Cardiovascular functions of brain serotonergic neurons in the rabbit as analysed from the acute and chronic effects of 5,6-dihydroxytryptamine.

The effects of intracisternal (i.c.) 5,6-dihydroxytryptamine (5,6-DHT) or creatinine sulphate vehicle on mean arterial pressure (MAP), heart rate, and baroreceptor-heart rate and nasopharyngeal reflex properties were studied in conscious rabbits. For the baroreflex we derived sigmoid MAP-heart period (HP) curves, and for the nasopharyngeal reflex we measured apnea time, rise in HP, and delta MAP. The acute effects occurring over the first few hours in intact and decerebrate rabbits included: (a) tachycardia and a decrease in baroreflex HP range and gain, which were mediated through bulbar or spinal pathways influencing vagal motoneurons; (b) a transient early rise in MAP through a bulbar or spinal pathway and a late suprapontine rise in MAP; and (c) shorter apnea time, less bradycardia, and less well-maintained MAP during nasopharyngeal stimulation.
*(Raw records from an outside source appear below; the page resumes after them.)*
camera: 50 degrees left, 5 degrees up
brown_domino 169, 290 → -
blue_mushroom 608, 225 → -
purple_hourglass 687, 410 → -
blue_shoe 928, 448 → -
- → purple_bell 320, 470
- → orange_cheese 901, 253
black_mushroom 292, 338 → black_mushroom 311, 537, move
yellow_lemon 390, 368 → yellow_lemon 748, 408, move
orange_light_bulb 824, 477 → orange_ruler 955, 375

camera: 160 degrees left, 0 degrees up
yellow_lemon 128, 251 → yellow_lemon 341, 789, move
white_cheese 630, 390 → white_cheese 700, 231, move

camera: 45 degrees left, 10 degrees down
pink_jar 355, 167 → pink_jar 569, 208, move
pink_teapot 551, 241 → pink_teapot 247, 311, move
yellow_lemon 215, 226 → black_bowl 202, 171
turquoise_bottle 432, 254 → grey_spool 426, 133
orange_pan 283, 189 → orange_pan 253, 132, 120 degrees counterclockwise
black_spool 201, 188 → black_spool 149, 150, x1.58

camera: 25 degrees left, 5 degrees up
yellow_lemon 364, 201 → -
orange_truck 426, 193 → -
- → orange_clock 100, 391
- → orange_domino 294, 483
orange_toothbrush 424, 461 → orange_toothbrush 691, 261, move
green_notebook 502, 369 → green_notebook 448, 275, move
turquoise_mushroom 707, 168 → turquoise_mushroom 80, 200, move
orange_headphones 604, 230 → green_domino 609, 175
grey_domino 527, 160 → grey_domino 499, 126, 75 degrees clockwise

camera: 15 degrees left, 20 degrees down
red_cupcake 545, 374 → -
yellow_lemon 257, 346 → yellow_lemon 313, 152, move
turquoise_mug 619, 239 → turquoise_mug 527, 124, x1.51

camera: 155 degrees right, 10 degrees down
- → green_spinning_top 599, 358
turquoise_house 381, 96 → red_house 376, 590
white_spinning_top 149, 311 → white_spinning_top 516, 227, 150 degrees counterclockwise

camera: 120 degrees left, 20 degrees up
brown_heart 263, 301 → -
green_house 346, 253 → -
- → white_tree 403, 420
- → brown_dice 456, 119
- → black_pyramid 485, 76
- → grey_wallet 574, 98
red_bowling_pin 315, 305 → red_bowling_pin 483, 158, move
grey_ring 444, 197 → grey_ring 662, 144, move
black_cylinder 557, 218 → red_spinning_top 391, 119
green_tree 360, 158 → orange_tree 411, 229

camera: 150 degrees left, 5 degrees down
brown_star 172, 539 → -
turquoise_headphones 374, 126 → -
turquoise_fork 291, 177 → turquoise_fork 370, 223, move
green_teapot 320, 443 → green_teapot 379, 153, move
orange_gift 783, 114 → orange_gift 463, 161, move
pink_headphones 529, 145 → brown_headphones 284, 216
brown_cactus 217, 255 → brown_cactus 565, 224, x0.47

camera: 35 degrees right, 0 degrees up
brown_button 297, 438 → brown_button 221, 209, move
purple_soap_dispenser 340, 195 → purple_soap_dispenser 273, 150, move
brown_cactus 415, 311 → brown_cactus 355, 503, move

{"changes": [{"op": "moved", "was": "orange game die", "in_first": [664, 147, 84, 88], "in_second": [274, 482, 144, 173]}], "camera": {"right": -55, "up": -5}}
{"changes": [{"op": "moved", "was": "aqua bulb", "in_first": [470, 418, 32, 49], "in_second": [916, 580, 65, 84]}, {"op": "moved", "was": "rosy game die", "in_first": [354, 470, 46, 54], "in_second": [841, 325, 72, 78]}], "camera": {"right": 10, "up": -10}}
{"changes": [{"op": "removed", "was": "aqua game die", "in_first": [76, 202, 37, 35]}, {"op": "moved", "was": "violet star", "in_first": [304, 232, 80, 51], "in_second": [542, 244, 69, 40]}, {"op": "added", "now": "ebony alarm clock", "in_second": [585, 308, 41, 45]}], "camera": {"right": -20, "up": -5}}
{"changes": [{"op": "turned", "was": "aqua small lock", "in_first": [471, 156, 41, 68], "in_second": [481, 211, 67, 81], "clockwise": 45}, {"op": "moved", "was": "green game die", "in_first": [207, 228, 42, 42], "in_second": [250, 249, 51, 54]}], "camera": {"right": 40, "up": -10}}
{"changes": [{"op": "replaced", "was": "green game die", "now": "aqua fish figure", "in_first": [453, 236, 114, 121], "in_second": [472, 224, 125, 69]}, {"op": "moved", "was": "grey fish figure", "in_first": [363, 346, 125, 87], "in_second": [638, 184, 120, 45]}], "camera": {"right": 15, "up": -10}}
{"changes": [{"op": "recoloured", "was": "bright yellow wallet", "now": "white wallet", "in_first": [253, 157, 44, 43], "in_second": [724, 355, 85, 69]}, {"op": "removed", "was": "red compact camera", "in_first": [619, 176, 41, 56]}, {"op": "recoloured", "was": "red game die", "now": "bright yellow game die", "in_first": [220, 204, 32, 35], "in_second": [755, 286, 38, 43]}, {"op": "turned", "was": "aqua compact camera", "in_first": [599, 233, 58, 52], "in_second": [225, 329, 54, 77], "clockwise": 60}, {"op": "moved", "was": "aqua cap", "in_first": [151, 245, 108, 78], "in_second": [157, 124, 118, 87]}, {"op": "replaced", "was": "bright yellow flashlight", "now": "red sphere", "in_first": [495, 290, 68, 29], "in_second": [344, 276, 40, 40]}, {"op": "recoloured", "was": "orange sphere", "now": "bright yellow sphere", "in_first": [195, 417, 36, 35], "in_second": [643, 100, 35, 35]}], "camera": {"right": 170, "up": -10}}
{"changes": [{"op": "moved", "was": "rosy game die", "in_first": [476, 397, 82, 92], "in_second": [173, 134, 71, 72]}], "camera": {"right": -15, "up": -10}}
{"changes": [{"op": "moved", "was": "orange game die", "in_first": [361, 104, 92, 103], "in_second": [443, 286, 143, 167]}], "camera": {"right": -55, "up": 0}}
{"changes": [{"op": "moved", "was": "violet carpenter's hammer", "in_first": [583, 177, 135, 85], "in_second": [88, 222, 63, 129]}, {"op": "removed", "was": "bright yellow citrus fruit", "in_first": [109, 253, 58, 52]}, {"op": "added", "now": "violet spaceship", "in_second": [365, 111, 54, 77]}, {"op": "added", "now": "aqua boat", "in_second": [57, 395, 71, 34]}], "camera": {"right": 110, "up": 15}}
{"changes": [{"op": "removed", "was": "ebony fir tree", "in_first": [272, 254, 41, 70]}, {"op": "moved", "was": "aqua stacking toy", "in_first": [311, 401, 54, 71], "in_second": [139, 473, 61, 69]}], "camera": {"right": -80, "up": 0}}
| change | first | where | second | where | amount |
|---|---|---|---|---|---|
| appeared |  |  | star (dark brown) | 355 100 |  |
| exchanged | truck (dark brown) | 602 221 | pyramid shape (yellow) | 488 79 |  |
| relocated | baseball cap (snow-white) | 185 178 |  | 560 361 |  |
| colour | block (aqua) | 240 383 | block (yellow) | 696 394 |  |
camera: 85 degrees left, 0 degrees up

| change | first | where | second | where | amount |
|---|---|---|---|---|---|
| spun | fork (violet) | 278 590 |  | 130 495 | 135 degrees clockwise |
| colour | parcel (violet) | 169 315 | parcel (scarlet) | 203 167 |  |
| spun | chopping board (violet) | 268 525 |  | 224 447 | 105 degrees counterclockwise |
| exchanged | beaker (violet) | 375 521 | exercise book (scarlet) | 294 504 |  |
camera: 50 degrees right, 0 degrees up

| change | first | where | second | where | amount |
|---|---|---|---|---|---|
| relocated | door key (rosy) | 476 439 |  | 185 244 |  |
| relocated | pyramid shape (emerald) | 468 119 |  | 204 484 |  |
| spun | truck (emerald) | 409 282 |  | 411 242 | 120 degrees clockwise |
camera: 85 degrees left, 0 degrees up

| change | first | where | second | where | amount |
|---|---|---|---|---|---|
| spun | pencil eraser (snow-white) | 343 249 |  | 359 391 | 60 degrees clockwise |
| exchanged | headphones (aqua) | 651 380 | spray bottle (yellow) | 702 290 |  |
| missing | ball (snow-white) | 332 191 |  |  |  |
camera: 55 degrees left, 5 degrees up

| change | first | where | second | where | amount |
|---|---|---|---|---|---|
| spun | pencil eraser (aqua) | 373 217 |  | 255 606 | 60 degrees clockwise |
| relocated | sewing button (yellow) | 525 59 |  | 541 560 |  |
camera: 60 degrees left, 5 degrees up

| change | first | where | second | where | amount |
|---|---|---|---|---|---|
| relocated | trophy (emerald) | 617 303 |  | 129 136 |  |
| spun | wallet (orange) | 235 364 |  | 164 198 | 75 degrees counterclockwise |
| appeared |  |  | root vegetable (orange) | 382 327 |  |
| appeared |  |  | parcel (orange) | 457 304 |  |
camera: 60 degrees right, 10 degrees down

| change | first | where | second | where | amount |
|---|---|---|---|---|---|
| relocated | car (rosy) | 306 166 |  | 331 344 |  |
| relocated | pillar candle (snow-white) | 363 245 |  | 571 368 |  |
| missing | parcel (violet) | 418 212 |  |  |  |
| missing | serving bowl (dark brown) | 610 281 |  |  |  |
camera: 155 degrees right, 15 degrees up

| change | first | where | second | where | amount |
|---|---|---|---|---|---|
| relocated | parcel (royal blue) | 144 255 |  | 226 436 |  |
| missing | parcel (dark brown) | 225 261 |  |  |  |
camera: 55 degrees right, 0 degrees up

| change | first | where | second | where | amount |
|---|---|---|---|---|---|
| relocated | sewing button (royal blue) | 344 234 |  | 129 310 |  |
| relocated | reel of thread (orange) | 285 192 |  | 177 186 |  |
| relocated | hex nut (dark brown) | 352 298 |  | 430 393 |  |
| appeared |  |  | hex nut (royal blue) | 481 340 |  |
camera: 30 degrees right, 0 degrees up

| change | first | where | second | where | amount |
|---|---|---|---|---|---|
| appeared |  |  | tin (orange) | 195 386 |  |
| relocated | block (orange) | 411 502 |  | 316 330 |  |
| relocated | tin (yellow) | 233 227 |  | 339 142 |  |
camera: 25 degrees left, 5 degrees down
By day 14, when spinal cord serotonin was depleted by 70%, resting MAP and heart rate had recovered, HP range and gain had risen above initial control, but nasopharyngeal apnea time and bradycardia were still reduced. Some of the acute responses were due to synaptic release of serotonin (5HT); since the tachycardia and late component of the pressor response were blocked by pretreatment with i.c. methysergide, the acute changes in baroreflex parameters were opposite to the chronic changes, and a second injection of 5,6-DHT failed to produce these changes. On the other hand, the acute and chronic nasopharyngeal responses were similar, suggesting that the former were due to neuronal block and not 5HT release. These findings indicate that central serotonergic neurons inhibit cardiac vagal activity, increase blood pressure through both suprapontine and bulbar or spinal pathways, and are involved in the nasopharyngeal reflex.